Mobilität paradox

Die erste Frage im Bewerbungsgespräch. Der Personaler lässt sich Zeit. Er schaut auf den Lebenslauf des Bewerbers. Sein Blick wandert schnell über die Daten, die einzelnen Stationen, die Erfahrungen aus früheren Jobs. Auf alles ist der Bewerber vorbereitet. Was er kann, was er dem Unternehmen bringt, was er nicht kann und wie er das kaschieren muss. „Meinen Sie, dass Sie mit der Mentalität bei uns zurecht kommen“, fragt der Personaler. „Hier in der Gegend haben die Menschen so ihre Eigenarten.“ Seine Stimme ist schneidend. Er schaut erwartungsvoll über seine randlose Gleitsichtbrille. Welche Mentalität? Der Bewerber schwitzt. Er wäre bereit, überall hinzuziehen, wenn er einen vernünftigen Job dafür bekäme. Dass er flexibel ist, hat er bewiesen, als er seine Heimatstadt gleich nach dem Abi verließ und an eine Uni viele hundert Kilometer entfernt wechselte. Als er für ein Jahr ins Ausland ging, um sich dort in einer fremden Kultur einzufinden, in eine fremde Sprache, in ein fremdes Denken. Und nun das. „Natürlich“, lautet die Antwort. Der Personaler schaut skeptisch. Drei Wochen später erfährt der Bewerber, dass man sich gegen ihn entschieden hat. Für einen Mitbewerber aus der Region, wie er nach einer kurzen Recherche herausfindet…

Die kurze Geschichte ist gar nicht so ungewöhnlich. Unternehmen wollen mit ihren Mitarbeitern eine „gemeinsame Sprache“ sprechen.
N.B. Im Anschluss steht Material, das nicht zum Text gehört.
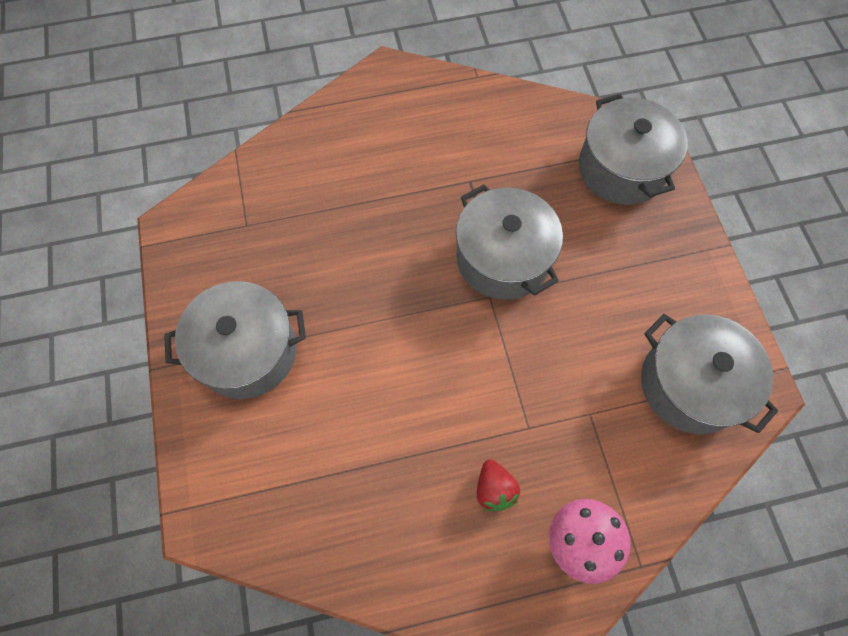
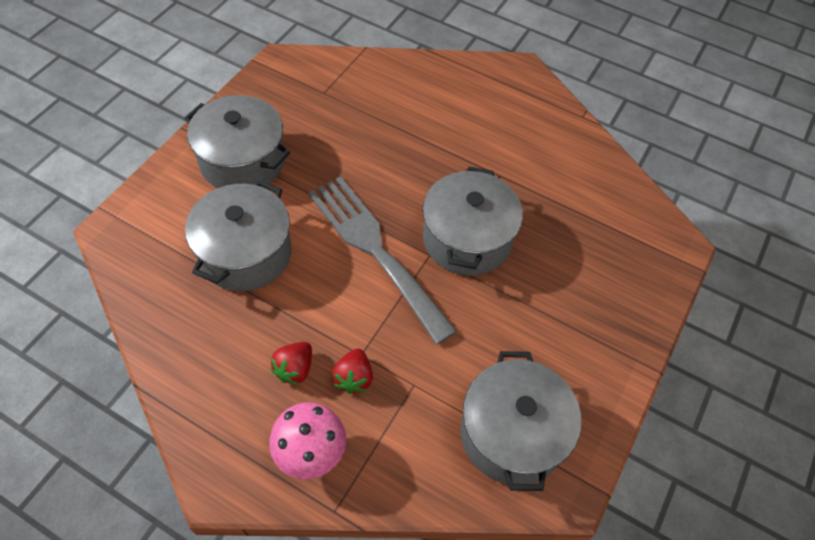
camera: 40 degrees right, 10 degrees down
(445, 331) = (375, 250): none -> grey fork
(544, 452) = (354, 378): none -> red strawberry
(621, 168) = (628, 253): grey pot -> grey pot (245, 253)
Viele Mittelständler setzten deshalb voraus, dass sich Mitarbeiter nicht nur mit den Unternehmenszielen sondern auch mit der Region identifizieren können. Wie eine Freundin sagt: „Wer keinen Karneval mag und trotzdem in Köln arbeiten möchte, hat ein Problem.“ Nach einer Studie des Instituts für Arbeitsmarkt und Berufsforschung werden ohnehin rund 40 Prozent aller freien Stellen über persönliche Kontakte und Empfehlungen von Mitarbeitern vergeben. In Ostdeutschland liegt der Wert sogar noch darüber. Wer genügend Zeit hat, vor Ort Netzwerke zu knüpfen, hat deshalb einen entscheidenden Vorteil.